Once a ballot leaves the voter’s hands:

  • Other people may get to it first.
  • The voter usually cannot see where it goes or how long it sits there.
  • If it is delayed, destroyed, or filled out under pressure, the harm falls entirely on the voter. Offices may log a “late” or “missing” ballot. The voter loses their only opportunity to speak.

“By design, mail ballots are rejected at far higher rates than in‑person votes, with absentee rejection rates around one percent versus a tiny fraction of a percent for polling‑place ballots.”¹ ⁴ In person at a precinct, the voter hands a ballot directly to an election worker and can see it go into a ballot box or scanner. In mail‑heavy systems, that direct line of sight disappears, replaced by layers of private spaces and distant facilities that ordinary citizens never see.

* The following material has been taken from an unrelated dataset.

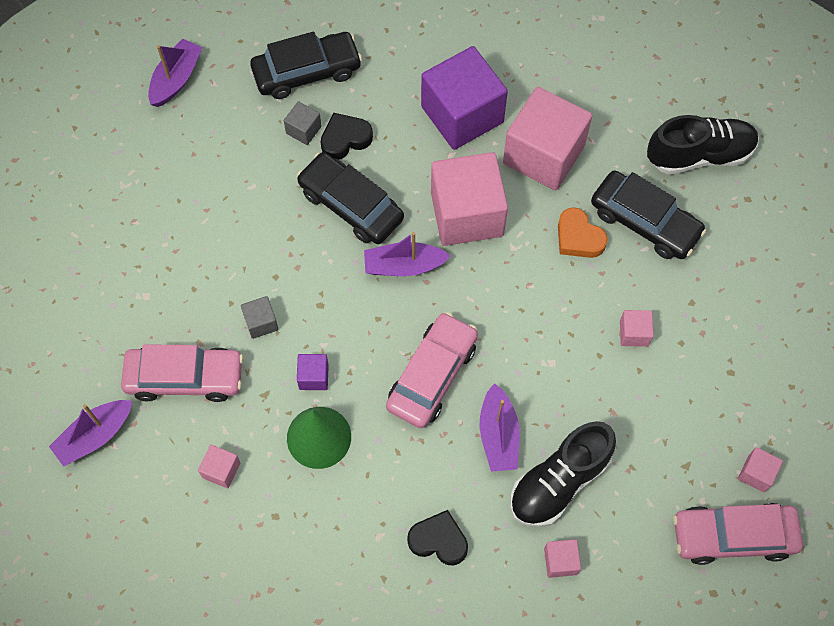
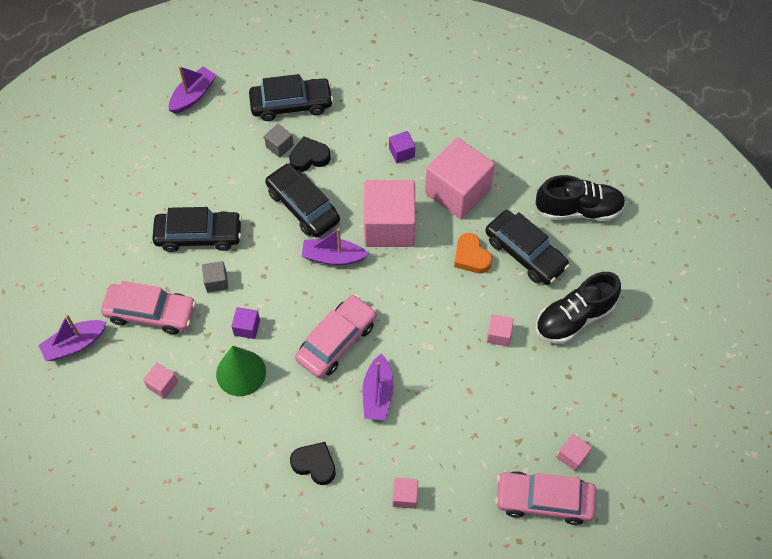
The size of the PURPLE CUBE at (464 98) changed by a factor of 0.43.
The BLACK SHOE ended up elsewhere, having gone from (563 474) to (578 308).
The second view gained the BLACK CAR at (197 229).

What it means for voters and for policy

This is not an argument against helping people who truly cannot get to a polling place. It is an argument against pretending that every path is equally safe.

A voter centric system:

  • Keeps most voting in public, observable places where ballots move from the voter’s hand directly into an official ballot box.
  • Uses mail as a carefully protected safety net, not as the default for millions of ordinary voters.
  • Recognizes that ballots sent to crowded homes, student housing, commercial mailboxes, and then through multi‑step postal routing are more exposed to loss, delay, and pressure than ballots cast in person.

Anything less quietly shifts risk away from institutions and onto individuals whose voices can be lost without a trace.

Call to Action: What You Can Do

  • If you can, vote in person at an official polling place. You keep direct control over your ballot from start to finish.

  • Ask your local and national representatives to design elections that put voters first. That includes:
    • Keeping in‑person precinct voting as the backbone of elections.
    • Limiting routine, no‑excuse mail voting and tightening who can handle someone else’s ballot.
    • Reviewing postal routing policies for election mail so ballots travel the shortest, most direct path possible between voters and election offices.

You only get one ballot. The systems around it should be built to protect that fact — not to treat it like ordinary mail.

Endnotes

  1. PBS, "1.5% of all absentee/mail-in ballots were rejected in 2022," Aug. 29, 2023.
    Reports that approximately 549,824 mail ballots were rejected in the 2022 general election, about 1.5% of all mail ballots cast nationwide.

  2. https://www.pbs.org/wnet/preserving-democracy/2023/08/30/1-5-of-all-absentee-mail-in-ballots-were-rejected-in-2022/
  3. NPR, "High Number Of Mail-In And Absentee Primary Ballots Rejected," Aug. 22, 2020.
    Finds that more than 550,000 mail and absentee ballots were rejected in 2020 primaries across 30 states, with lateness and signature problems as major causes.

  4. https://www.npr.org/2020/08/22/904693468/more-than-550-000-primary-absentee-ballots-rejected-in-2020-far-outpacing-2016
  5. NPR, "Thousands Of Mail-Voting Ballots Rejected For Arriving Late," July 12, 2020.
    Details that tens of thousands of mail ballots were rejected in various 2020 contests solely because they arrived after the legal deadline, even when voters believed they had mailed them on time.

  6. https://www.npr.org/2020/07/13/889751095/signed-sealed-undelivered-thousands-of-mail-in-ballots-rejected-for-tardiness
  7. MIT Election Data and Science Lab, "Absentee Ballot Rejection in the 2020 General Election," Dec. 15, 2021.
    Shows absentee and mail ballot rejection rates around 1% or higher in some states, versus orders of magnitude lower rejection rates for in‑person ballots (roughly hundredths of a percent).

  8. https://elections-blog.mit.edu/articles/deep-dive-absentee-ballot-rejection-2020-general-election
  9. U.S. Postal Service, "2024 Election Mail Fact Sheet," Sept. 23, 2024; and USPS national releases on election mail service performance.
    States that USPS delivered over 99.9% of ballots from voters to election officials within seven days in 2020 and 2022. When total volume reaches tens of millions, even a small fraction outside this window represents tens of thousands of pieces.